At a bare minimum, you will need a computer, PC microphone and speakers. A step-up from speakers is to use headphones.
If you want “hands-free” conversations, you really need a headset (which incorporates a built-in microphone). And, for best quality, you may want to use a USB headset with built-in DSP (digital signal processing). Then, for the grand finale, to get maximum hands-free convenience and ultimate freedom in your home or SOHO (small office/home office), you may want to look into getting a wireless or Bluetooth headset.
At this point, I will assume you have an Internet access connection. Your Internet connection should be High-Speed Internet for best results. Now, I will say that it is possible to use a dial-up connection (56 Kbps speed) to make voice calls, but that it depends on many factors as to how successful you will be.
Now that you have your system set up, a registered softphone service installed (like Google Talk or Gmail's Video and Voice Plugin) , and your Internet connections fired-up … you’re ready to gab.
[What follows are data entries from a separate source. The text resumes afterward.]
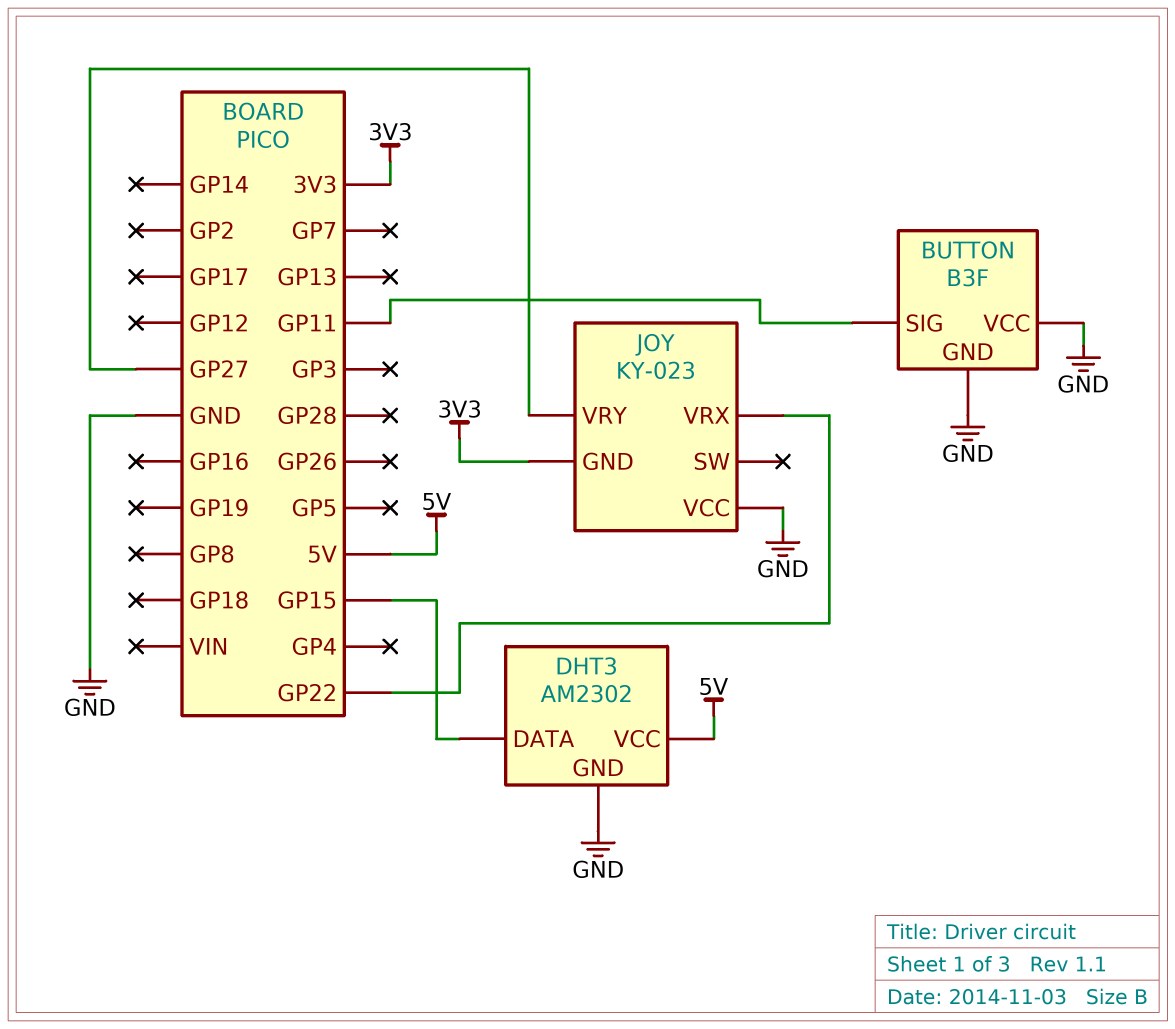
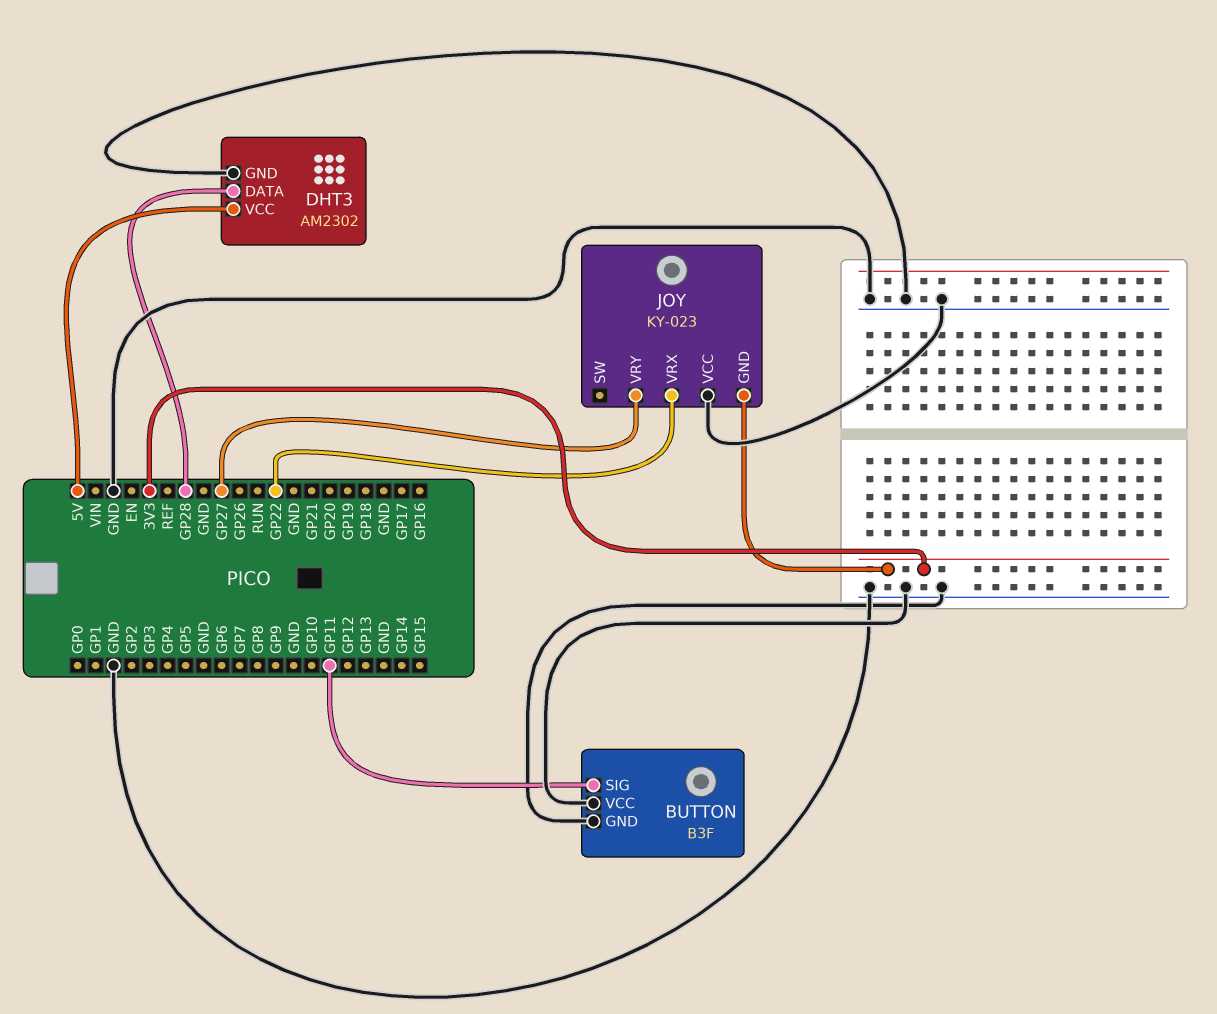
DHT3 pin DATA: GP15 -> GP28

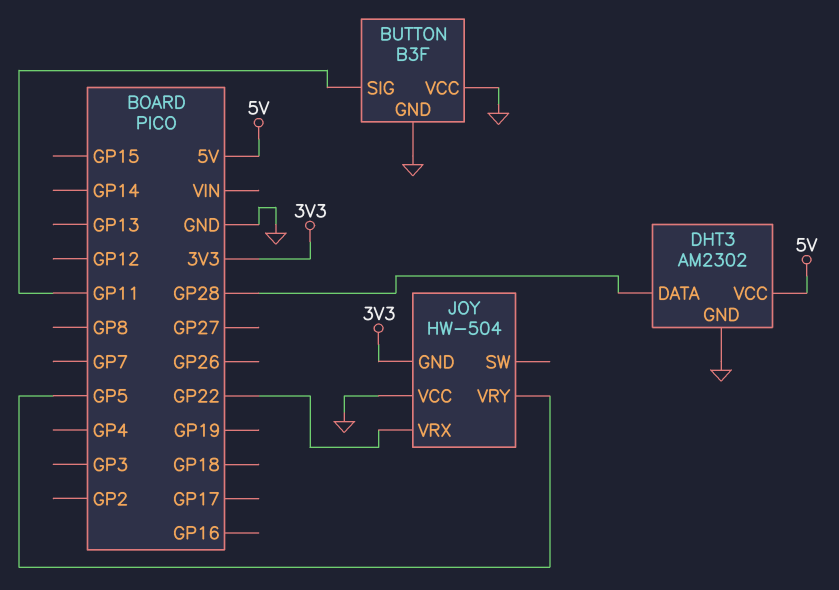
JOY: KY-023 -> HW-504
JOY pin VRY: GP27 -> GP5

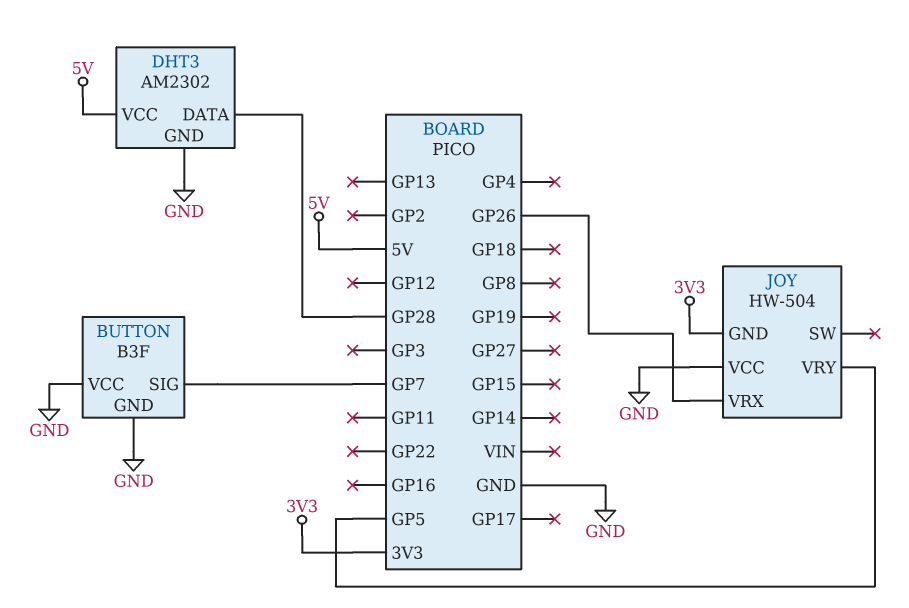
BUTTON pin SIG: GP11 -> GP7
JOY pin VRX: GP22 -> GP26

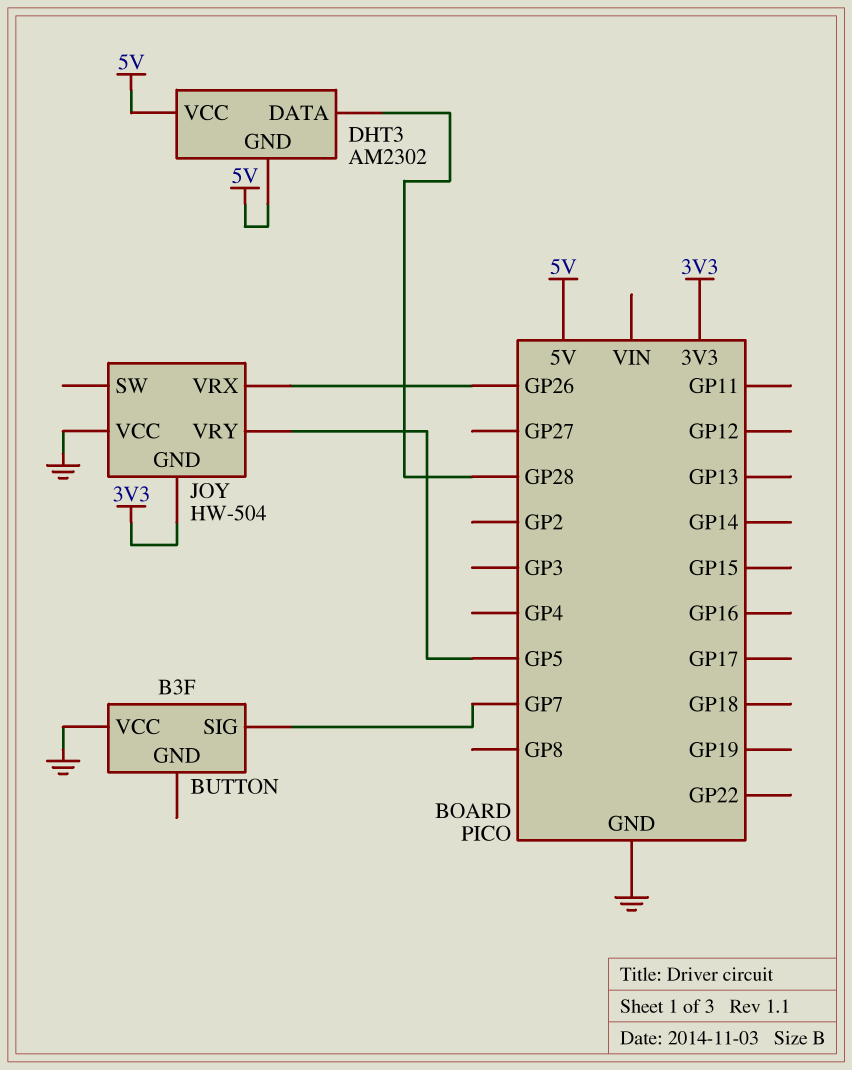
BUTTON pin GND: GND -> none
DHT3 pin GND: GND -> 5V

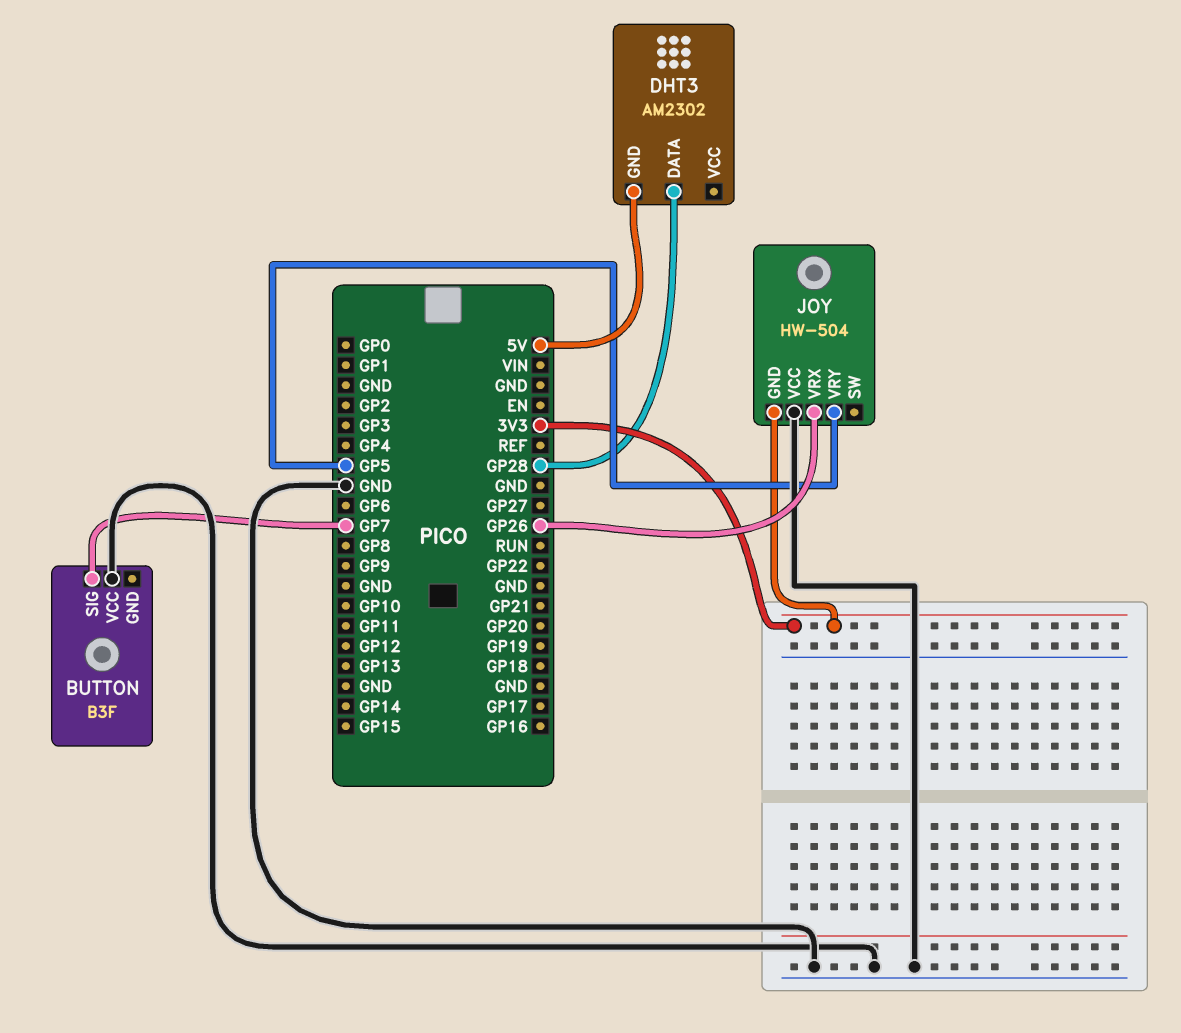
DHT3 pin VCC: 5V -> none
Oh, it does help if you have other family members and friends who also set themselves up with PC-PC VoIP, too.
Some service providers have echo servers (like Skype's Echo123) just for the very purpose of allowing their customers to make test calls. When you call an echo server, it usually begins with a pre-recorded message and then allows you to speak, as if you were going to leave a voice message. But in the case of an echo test, the server repeats everything you say back to you. This is a very good way for you to test your system and to get reassurance that everything is working AOK. When first trying out a new VoIP system or service, an echo test is priceless. I am actually amazed that more service providers don’t have echo test servers for their clients to use. I do wish Google Talk had an echo test. If they do, I’m not aware of it.
Now that both you and your collaborating contacts both have a PC-PC VoIP system in place, just leave your softphone running on your desktop and you’re ready to make and receive PC-PC calls.... ring-ring, hello!.